There was once a time when your real-world self and your online persona could be completely different. You could be Dr. Jekyll, mild-mannered and thoughtful, to your co-workers and friends, and then go home at night and be Mr. Hyde, the snarky and somewhat raunchy celebrity blogger. Today, as our digital and real-world lives come closer together, thanks to Facebook, Twitter, LinkedIn, YouTube, and more, it’s harder to be two different people and time to start thinking about how to manage your reputation, both online and off.
Although you might not think about it, you have a personal brand whether you like it or not. And if you are trying to sell yourself to potential employers, clients, or a certain online community, you need to be recognizable and accessible across multiple platforms. All it takes is for one person to bad-mouth you online (or someone who shares your name to do something foolish) for anyone searching for you to get the wrong impression. In essence, you need to take control of your personal brand before someone else does.
1) Form Your Strategy
Before your take control of your personal brand, you have to decide how you want to brand yourself. Think about what you do, what you want to be known for, what kind of people you want to appeal to, and your overall personal and professional goals. Do you want to be Jekyll or Hyde? When you figure out these aspects, it will be much easier to create your social media profiles, personal websites, and personal brand image overall
2) Create a Hub
With so many options available, it can be easy to get lost in a sea of tweets, posts, updates, and RSS feeds. So you need to create a personal hub that can be your home base, a place that all the rest of your posts, tweets, and other messaging can originate from. A good place to start is About.me, where you can create a splash page for yourself that includes a brief description of who you are and what you are about, along with a picture, and links to your other social media accounts and websites.

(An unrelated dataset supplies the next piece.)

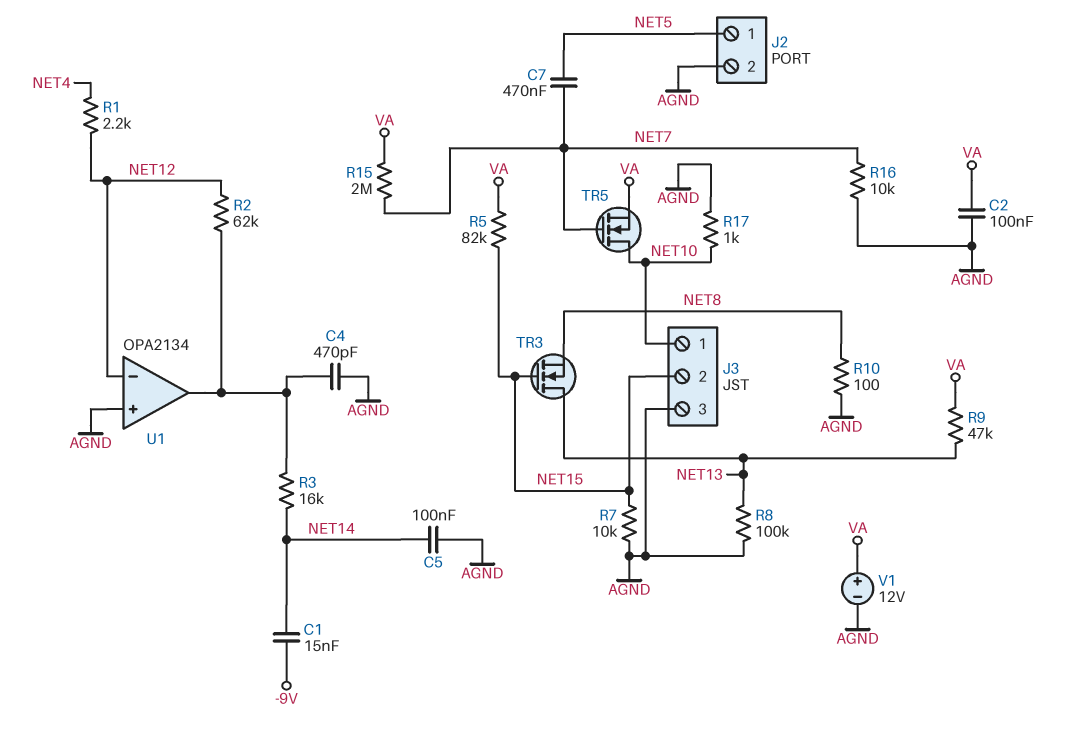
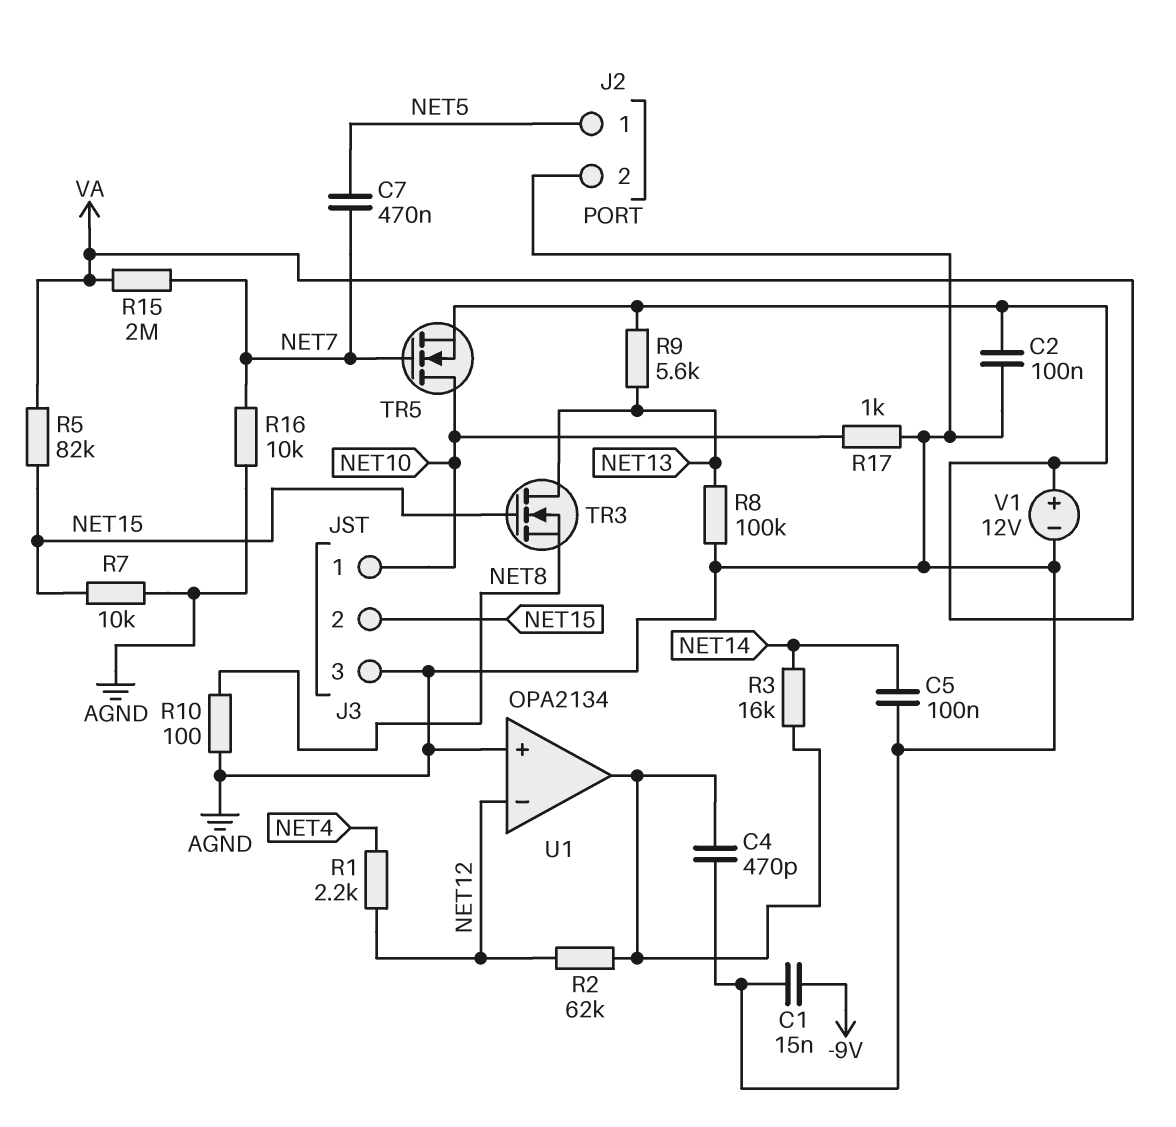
C1: 15nF (-9V, NET14) -> 15nF (-9V, AGND)
R9: 47k (NET13, VA) -> 5.6k (NET13, VA)

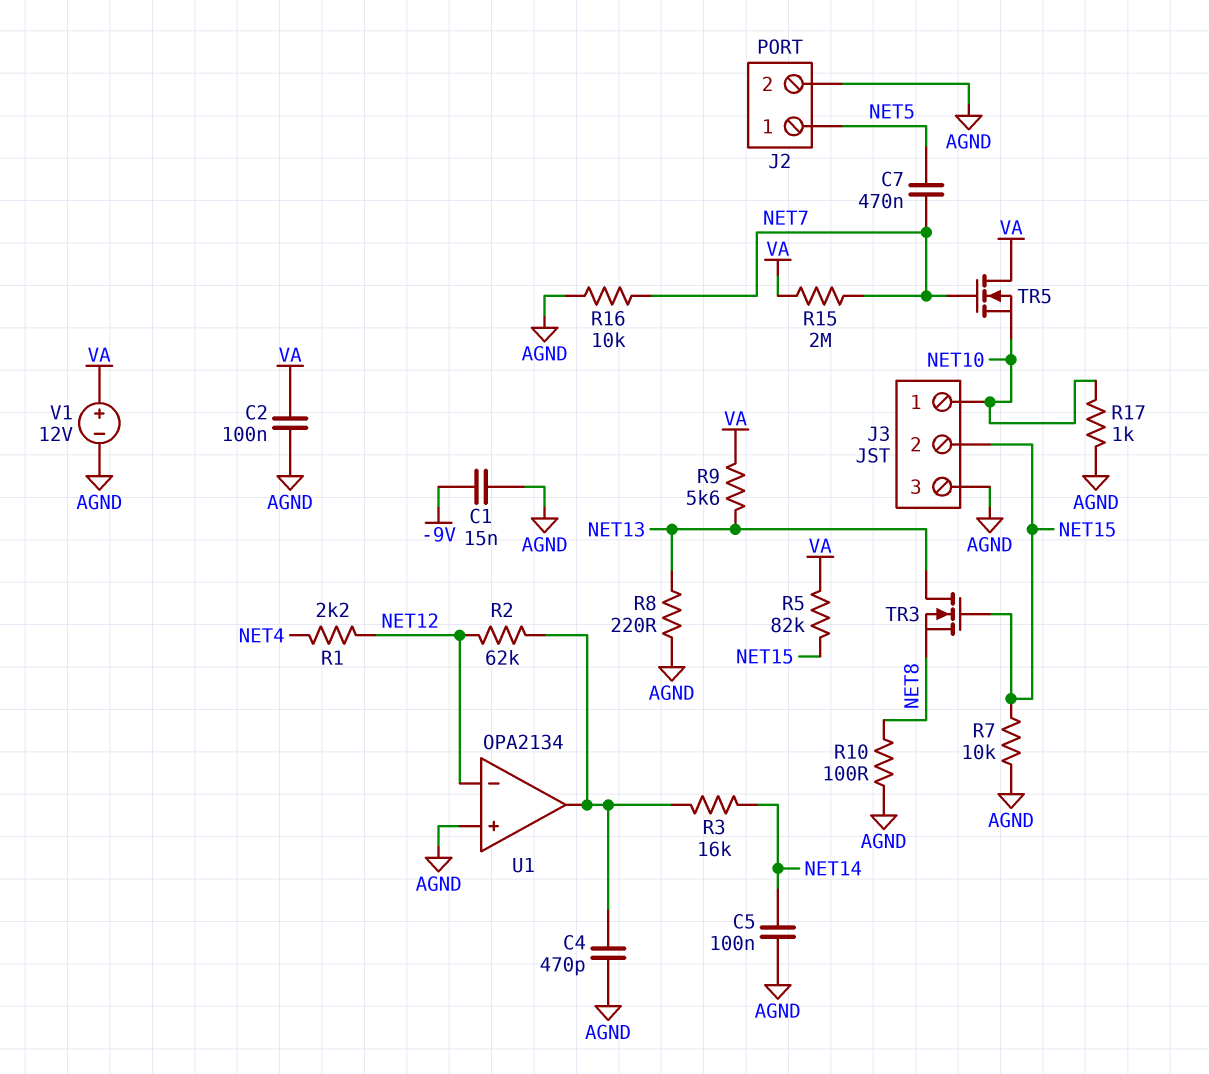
R8: 100k (AGND, NET13) -> 220 (AGND, NET13)
TR5: NMOS (G NET7, D NET10, S VA) -> NMOS (G NET7, D VA, S NET10)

Another great place to start is with a personally branded website or blog where you can post information about yourself as well as content about what you do and your ongoing relationship with the community you are a part of.
3) Social Media is Only a Publisher
Once you’ve established your hub, then you can use your social media profiles as publishing arms that help you share the content from your hub to your friends, followers, and business associates. Tools like Tweetdeck, Seesmic, and any number of WordPress plugins can help you keep your posts and updates consistent across various social media platforms.
4) Define Your Boundaries
In today’s “share everything” culture, it can be easy to get caught up in the social media sharing cycle, feeling like you need to post a new item every 10 minutes. So, before you start, sit down and define where your online persona will end and where your real life will begin. In other words, set some privacy boundaries so you don’t overshare. Will you talk about your family? Will you share your location? Do you want to keep it strictly professional? The answers to these questions are up to you and will rely heavily on your individual goals and the persona you want to create.
5) Stay Focused
When you are trying to take hold of your online reputation management, one of the worst things you can do is present a myriad of different personas through various sites and social media platforms. One of the keys to building and maintaining a personal brand is to stay focused and be consistent. Set boundaries and goals, and stick to them. If you feel like you need to change the way you are presenting yourself, define a new strategy and set new goals before you start to wander. When you are consistent and focused, you’ll create a sense of confidence and build a good reputation that can easily be found by anyone.
If you want to take control of your online reputation management, and stop playing Jekyll and Hyde, start today by defining a strategy, creating a hub, and focusing on your objectives to create a good reputation for yourself.